You've heard of The Body, The Body & Braveyoung, The Body & Thou, The Body & Full Of Hell, The Body & Krieg, and more, so it's more than fair to say that the Portland duo has been the hardest working and most productive band in the history of bleak and miserable extreme metal.

The misery comes aplenty these last few months for Chip King and Lee Buford. Last November The Body put out Ascending a Mountain of Heavy Light, a collaborative album alongside Full of Hell with whom they've worked together before. A few weeks ago their latest own album I Have Fought Against It, But I Can’t Any Longer. was released on Thrill Jockey, and it was a soul crushing, demented hell of a record; and now a fresh alliance debuts, The Body's joint effort with New York's industrial extremes, Uniform, who are fresh off the release of one of last year's most radical albums, Wake in Fright.

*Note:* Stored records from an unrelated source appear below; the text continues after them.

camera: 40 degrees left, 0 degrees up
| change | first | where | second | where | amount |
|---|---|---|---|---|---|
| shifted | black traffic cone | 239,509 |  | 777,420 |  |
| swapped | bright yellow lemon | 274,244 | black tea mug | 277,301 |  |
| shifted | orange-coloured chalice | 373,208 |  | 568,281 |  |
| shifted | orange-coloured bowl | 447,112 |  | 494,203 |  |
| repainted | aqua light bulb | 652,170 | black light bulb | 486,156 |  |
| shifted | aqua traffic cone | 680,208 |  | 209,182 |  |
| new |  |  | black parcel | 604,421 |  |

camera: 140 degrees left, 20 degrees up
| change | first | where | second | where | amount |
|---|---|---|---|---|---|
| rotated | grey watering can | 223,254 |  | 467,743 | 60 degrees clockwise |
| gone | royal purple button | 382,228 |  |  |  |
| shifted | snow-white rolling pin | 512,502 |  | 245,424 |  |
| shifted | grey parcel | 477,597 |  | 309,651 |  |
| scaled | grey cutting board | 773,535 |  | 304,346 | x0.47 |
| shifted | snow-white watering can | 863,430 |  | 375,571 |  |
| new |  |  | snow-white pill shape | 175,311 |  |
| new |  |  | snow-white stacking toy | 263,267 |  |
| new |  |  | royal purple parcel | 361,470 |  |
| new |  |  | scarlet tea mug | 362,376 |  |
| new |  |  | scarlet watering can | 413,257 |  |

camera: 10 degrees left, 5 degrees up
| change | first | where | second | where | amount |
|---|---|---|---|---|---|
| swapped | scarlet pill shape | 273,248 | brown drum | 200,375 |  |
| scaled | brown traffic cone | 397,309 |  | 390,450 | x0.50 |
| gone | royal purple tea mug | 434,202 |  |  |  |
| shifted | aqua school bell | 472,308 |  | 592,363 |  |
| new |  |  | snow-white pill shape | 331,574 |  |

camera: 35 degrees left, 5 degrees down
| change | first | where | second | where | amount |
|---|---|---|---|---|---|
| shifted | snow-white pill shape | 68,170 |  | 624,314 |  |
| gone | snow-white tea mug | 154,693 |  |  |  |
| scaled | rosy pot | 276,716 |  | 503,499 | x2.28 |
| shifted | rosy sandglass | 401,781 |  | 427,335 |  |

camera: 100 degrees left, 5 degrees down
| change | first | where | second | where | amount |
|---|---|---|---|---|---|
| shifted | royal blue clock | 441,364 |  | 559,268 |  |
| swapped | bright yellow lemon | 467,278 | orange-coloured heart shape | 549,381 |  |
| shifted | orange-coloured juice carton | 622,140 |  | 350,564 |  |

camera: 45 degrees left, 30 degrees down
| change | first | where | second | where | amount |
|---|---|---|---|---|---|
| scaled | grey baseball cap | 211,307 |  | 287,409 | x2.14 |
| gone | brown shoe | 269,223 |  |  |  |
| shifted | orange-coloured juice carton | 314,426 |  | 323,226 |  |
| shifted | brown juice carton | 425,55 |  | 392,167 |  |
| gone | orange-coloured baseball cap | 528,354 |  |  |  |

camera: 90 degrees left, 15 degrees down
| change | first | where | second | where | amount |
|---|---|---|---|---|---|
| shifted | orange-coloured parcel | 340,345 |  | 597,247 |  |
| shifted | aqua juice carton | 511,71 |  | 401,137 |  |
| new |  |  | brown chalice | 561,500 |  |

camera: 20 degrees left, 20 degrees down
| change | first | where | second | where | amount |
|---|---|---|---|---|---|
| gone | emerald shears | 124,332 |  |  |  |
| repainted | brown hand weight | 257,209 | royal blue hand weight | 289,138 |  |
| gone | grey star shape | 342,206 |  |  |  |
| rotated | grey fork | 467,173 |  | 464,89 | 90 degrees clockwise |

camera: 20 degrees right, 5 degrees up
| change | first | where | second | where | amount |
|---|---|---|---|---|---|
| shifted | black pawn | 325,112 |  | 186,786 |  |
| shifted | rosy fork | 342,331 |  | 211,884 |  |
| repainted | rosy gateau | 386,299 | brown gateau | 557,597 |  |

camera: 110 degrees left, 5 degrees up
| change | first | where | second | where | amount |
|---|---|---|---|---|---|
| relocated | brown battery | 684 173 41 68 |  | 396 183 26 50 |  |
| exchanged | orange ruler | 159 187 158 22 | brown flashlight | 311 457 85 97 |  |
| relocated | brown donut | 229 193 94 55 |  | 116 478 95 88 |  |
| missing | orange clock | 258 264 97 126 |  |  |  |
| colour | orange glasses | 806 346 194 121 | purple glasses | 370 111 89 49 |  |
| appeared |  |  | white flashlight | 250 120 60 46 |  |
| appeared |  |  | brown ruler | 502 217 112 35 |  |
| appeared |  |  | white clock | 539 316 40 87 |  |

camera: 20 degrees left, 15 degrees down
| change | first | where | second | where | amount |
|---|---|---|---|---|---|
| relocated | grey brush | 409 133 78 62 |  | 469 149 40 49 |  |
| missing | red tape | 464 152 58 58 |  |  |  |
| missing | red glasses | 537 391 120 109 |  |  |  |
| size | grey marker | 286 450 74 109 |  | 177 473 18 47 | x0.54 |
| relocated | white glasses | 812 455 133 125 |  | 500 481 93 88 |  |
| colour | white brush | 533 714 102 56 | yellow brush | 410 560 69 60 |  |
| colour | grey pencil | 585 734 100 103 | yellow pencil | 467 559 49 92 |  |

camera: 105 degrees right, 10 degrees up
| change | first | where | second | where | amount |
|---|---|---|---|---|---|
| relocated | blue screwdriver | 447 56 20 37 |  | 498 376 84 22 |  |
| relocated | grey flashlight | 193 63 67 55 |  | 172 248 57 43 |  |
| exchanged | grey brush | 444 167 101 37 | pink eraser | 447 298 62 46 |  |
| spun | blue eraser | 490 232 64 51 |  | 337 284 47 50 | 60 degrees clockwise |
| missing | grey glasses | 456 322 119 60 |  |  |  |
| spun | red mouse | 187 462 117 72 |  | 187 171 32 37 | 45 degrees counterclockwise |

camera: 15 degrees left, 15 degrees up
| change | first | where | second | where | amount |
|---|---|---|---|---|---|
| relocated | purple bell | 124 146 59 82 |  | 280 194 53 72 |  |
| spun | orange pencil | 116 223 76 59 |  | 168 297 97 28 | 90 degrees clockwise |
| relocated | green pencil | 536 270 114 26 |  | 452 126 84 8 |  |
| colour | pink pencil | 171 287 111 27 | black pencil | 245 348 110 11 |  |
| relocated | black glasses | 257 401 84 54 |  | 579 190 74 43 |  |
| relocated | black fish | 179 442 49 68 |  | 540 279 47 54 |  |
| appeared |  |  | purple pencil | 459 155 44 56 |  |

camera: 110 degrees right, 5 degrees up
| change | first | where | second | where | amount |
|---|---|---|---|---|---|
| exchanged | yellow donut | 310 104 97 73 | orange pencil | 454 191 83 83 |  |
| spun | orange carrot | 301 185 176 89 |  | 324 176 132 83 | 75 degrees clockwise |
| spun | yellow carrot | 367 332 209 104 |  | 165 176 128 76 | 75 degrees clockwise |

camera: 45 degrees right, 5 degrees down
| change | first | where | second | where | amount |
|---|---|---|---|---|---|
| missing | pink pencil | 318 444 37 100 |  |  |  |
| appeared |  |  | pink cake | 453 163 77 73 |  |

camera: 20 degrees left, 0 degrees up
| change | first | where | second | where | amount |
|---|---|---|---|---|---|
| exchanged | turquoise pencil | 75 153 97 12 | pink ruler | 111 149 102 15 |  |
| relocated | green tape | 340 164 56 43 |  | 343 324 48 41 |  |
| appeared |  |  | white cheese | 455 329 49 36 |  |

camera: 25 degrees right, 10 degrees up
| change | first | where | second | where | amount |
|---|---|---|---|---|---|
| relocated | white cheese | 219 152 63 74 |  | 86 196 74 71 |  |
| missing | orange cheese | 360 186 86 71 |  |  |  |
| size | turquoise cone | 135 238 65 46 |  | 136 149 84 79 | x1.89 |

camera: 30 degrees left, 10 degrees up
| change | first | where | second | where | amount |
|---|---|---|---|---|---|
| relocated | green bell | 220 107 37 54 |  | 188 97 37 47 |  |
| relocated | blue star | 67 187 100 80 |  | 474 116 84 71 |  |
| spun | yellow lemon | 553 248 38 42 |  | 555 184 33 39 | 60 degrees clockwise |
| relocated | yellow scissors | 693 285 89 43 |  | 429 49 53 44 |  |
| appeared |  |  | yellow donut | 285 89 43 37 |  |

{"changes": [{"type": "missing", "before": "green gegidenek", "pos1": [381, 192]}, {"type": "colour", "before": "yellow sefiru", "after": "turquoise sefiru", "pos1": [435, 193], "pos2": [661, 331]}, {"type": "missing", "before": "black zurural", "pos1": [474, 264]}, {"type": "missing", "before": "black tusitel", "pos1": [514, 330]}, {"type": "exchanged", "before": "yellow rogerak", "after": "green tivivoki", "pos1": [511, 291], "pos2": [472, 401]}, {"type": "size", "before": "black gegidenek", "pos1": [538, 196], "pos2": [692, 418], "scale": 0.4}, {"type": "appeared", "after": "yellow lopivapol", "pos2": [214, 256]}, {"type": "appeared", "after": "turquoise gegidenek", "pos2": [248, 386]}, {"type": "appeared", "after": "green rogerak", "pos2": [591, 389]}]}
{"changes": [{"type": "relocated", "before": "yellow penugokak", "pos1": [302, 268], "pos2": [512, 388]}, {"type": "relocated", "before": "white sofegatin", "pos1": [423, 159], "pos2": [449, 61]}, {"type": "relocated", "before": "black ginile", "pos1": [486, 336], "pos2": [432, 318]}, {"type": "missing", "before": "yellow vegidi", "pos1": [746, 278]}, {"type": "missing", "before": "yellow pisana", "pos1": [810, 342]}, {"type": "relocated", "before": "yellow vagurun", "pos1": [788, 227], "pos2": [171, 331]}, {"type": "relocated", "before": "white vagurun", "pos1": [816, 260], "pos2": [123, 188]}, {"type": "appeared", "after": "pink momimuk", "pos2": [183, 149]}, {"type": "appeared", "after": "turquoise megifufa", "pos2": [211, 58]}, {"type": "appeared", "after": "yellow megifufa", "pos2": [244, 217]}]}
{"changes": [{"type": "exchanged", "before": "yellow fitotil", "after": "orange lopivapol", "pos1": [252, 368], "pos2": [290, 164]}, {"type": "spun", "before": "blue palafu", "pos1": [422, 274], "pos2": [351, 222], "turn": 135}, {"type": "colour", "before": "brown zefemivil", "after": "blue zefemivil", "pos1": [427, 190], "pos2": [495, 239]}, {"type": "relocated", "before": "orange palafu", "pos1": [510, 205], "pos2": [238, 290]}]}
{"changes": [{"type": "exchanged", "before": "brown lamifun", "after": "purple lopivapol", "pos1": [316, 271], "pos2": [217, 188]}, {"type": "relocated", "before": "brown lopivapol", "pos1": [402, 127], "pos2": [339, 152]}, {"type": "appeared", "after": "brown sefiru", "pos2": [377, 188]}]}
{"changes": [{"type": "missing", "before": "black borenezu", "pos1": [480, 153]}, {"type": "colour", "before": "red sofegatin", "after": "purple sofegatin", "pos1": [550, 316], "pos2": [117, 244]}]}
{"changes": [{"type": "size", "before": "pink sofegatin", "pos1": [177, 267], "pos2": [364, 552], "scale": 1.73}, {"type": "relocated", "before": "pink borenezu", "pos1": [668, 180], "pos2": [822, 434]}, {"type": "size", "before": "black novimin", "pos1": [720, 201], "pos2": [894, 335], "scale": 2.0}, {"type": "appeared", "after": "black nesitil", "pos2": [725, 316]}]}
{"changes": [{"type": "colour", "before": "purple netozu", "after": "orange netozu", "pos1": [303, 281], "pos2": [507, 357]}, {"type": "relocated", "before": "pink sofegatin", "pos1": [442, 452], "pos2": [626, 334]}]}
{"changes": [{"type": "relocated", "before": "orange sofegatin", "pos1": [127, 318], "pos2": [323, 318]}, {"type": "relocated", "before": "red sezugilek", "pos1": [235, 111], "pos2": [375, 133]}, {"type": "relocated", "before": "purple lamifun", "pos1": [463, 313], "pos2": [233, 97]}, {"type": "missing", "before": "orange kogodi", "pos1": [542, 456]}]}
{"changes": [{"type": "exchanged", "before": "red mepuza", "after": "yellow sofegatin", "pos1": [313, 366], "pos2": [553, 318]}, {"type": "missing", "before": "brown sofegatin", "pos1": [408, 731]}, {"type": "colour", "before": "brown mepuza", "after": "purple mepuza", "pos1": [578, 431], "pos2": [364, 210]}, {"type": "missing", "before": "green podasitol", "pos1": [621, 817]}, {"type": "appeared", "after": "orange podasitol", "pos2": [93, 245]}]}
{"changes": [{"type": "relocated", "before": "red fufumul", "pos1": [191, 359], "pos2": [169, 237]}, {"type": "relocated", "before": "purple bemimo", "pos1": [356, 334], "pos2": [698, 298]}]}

The two parties had joined forces before for live sessions and gigs, and naturally they decided to take it to the next level and document their partnership in the form of a new album, which in all its brevity, is an imposing piece of work which leaves a huge mark on the listener's poor heart and soul.

When those last couple of tracks of The Body's latest individual album sink into the consciousness, the one that frantically cites the LP's title in haunting repetition and the one which prominently features a hair-raising reading of Czech writer, Bohumil Hrabal, who in 1997 fell to his death from a window on the fifth floor of a hospital - similarly to the narration in the recording, those feel like pivotal moments that cannot be easily topped or matched. Yet, The Body returned less than one month later with another work playfully titled after a lyric from Ozzy Osbourne's greatest hit, dragging along another equally forward-thinking band.

The Body's union with Uniform feels and sounds like one of the most grabbing of the many they have indulged in throughout their fruitful run. It can entice fans of both the slow burning sludge metal bleakness of first, and the dirty industrial spunk of the latter. First specimen, Come And See is an engrossing example of what those two dark forces can come up with together, and the forcefulness of their just 27-minute long album.







Mental Wounds Not Healing drops June 8th, 2018 via Sacred Bones.
I Have Fought Against It, But I Can’t Any Longer. is out now on Thrill Jockey.